Yine de işin içinden çıkmıyor. Azıcık bile değil.

The Food Network'ün onu bırakması bir skandal oldu, ancak Bayan Deen'in çirkinliği devam ediyor, aleni ve aşikar. Kelimenin tam anlamıyla tereyağlı bokunda pişirildi ve onun kulübesine ya da etki alanına girecek kadar aptal olan o zavallı oduncuların çocuklarını cadı gibi büyütmesinde kanıtlandı.

Şimdi, obezite nihayet bir hastalık olarak kabul edildiğinden, kesinlikle Bayan Deen, önde gelen Amerikalılar için -hem doğrudan Savannah restoranlarında hem de dolaylı olarak televizyon programları, yemek kitapları, kesme tahtaları ve sayısız ürkütücü ima yüklü talk show'ları aracılığıyla- bazı suçluluklara sahip o tehlikeli hastalık. Ve kesinlikle Amerika'da kimin en şişman olduğuna bakmadan edemezsiniz. Cevap, elbette, obezite oranı %49.5 olan İspanyol olmayan siyahlardır. (İspanyol olmayan beyazlar için ulusal ortalama %34,3'tür.)

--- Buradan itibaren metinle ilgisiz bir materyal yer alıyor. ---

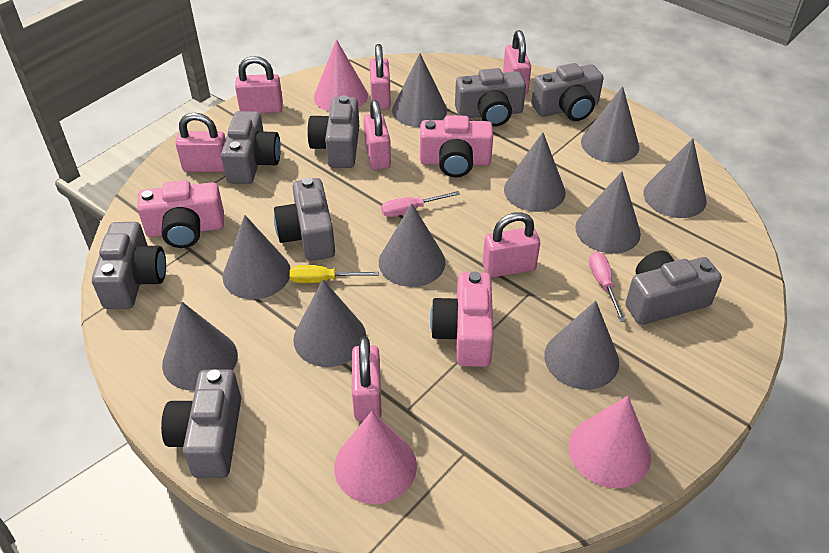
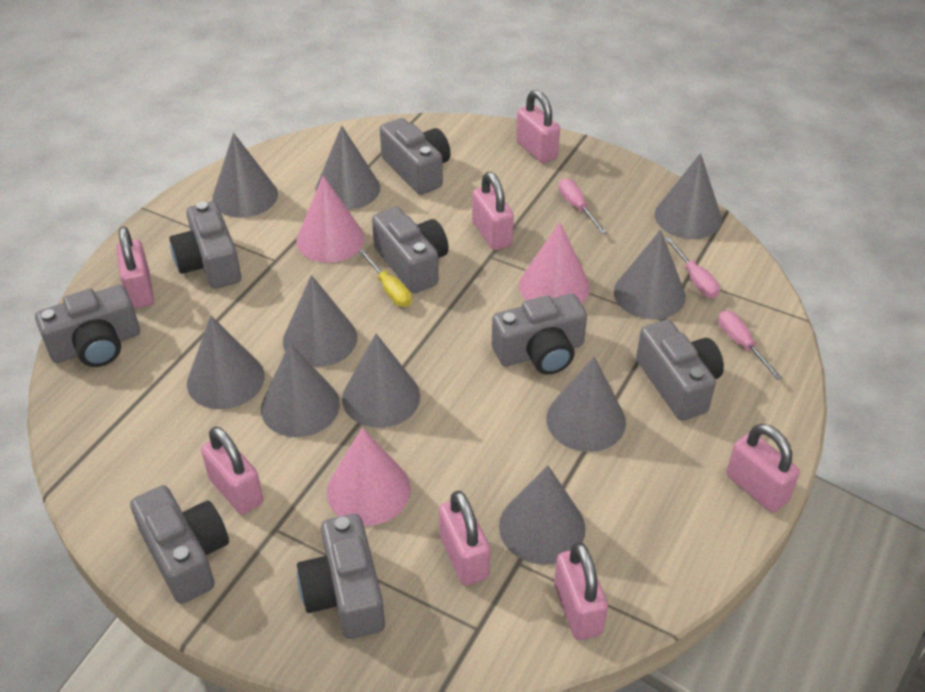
pink camera: 3 -> 0
pink screwdriver: 2 -> 3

Bunların hiçbiri, Bayan Deen'in aşağılayıcı sözler kullanıp kullanmadığına bağlı değildir. Ancak, ayrımcılığın ölçütleri sadece niyet değil sonuç ise, yani şu şekilde bir tartışmanın yapılması gerektiğini düşünüyorum. fiili ayrımcılık basit değil hukuken ayrımcılık - Ms. Deen uzun zamandır ırkçıydı.

Avukat annemin katılmadığı mantık şu şekildedir: Paula Deen'in eylemleri obeziteyi teşvik ediyorsa ve obezite Afrikalı Amerikalılar üzerinde orantısız bir etkisi olan bir salgınsa, Paula Deen'in eylemlerinin Afrikalı Amerikalılar üzerinde orantısız bir etkisi vardır. Amerikalılar. Evet, bu indirgeyici. Ancak, müşterilerinin çoğunluğu siyahların aksine beyaz obez insanlar olsa bile - bunun gibi New York Times fotoğraf öneriyor —insanları obez yaparak ve onları obez yapan yiyecekleri kutlayarak obezitenin sosyal kabulünü teşvik etmiş olması, yine de Bayan Deen suçludur.

Sonuç olarak, ırkçılığın önemsiz olduğunu veya Paula Deen'in Food Network tarafından atılmaması gerektiğini düşünmüyorum. Ama kariyeri kamuya açık gizli ırkçılık eylemlerinden oluşuyorsa, onu özel açık ırkçılık eylemleri için bırakmak, hepinize ağlayan bir utanç gibi görünüyor.